Poplar and Limehouse is a constituency created in 2010 and represented in the House of Commons of the UK Parliament since 2019 by Apsana Begum of the Labour Party. From its creation until 2019, it was represented by Jim Fitzpatrick, also of Labour.

History
Political history
The predecessors to this constituency (area electing MPs to the House of Commons) (see history of boundaries) since 1992 have elected Labour Party representatives. In 2010, Jim Fitzpatrick had a majority of 12.9% over the runner-up Conservative Party candidate.

The 2015 re-election of Fitzpatrick made the seat the 66th safest of Labour's 232 seats by percentage of majority.

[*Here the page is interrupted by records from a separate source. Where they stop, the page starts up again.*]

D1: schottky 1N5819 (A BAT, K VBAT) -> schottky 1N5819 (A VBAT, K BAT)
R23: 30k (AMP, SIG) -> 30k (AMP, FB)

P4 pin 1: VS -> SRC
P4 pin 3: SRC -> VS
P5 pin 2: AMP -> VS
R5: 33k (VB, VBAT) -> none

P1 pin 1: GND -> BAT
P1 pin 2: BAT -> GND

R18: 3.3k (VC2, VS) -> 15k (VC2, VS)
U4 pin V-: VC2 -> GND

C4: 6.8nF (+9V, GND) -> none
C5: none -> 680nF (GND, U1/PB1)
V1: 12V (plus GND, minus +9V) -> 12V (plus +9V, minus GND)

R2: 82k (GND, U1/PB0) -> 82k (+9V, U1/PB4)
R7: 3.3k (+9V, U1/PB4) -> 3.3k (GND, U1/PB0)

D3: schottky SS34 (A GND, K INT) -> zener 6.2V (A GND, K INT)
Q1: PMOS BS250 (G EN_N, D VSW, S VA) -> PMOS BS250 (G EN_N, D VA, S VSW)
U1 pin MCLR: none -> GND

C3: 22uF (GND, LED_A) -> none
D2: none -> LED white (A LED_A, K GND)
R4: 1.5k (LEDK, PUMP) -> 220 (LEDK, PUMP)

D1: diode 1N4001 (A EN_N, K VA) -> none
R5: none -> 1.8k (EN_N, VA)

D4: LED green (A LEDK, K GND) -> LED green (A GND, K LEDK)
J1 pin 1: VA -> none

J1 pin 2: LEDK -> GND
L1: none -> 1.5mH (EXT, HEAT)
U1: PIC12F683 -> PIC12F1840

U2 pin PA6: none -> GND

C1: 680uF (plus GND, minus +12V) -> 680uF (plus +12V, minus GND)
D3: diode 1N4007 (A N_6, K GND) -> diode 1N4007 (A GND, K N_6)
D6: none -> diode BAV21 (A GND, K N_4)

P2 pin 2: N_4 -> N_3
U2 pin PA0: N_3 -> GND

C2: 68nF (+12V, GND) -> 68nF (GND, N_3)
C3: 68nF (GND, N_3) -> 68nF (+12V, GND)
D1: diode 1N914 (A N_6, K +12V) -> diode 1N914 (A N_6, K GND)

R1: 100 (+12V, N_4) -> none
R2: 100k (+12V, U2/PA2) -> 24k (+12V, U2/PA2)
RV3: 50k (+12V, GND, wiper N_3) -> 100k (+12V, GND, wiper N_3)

In 2019, Apsana Begum, selected to succeed the retiring Fitzpatrick as Labour's candidate, beat the runner-up Conservative Party candidate by 28,904 votes. This was more than Jim Fitzpatrick’s 27,712 vote majority at the 2017 general election, though the majority size in terms of vote share remained stable at 47.2%, and Labour's vote share declined.

Boundaries

Parliament accepted the Boundary Commission's Fifth Periodic Review of Westminster constituencies which proposed the seat's creation for the 2010 general election, since when it has consisted of the following electoral wards:
Blackwall and Cubitt Town, Bromley-by-Bow, East India and Lansbury, Limehouse, Mile End East, Millwall, St Katharine’s and Wapping, and Shadwell within the London Borough of Tower Hamlets

History of boundaries
Before 2010, this constituency would map into all but the north-east of the old Poplar and Canning Town constituency, plus the western end of Shadwell Ward and in the west the whole of St Katharine's & Wapping Ward, formerly parts of Bethnal Green and Bow.
The areas of the old constituency that were in the London Borough of Newham were removed and transferred to East Ham (5.1% of Poplar and Canning Town) and West Ham (24.9%).
Nomenclature
Alternative names, including "Tower Hamlets South" and "Poplar and Millwall" were rejected following public consultation.

Constituency profile
The constituency and its predecessor seats covering the Isle of Dogs have consistently been won by the Labour Party since the 1920s. The district has changed vastly over this time, and great wealth and considerable poverty now co-exist side by side as an example of income inequality.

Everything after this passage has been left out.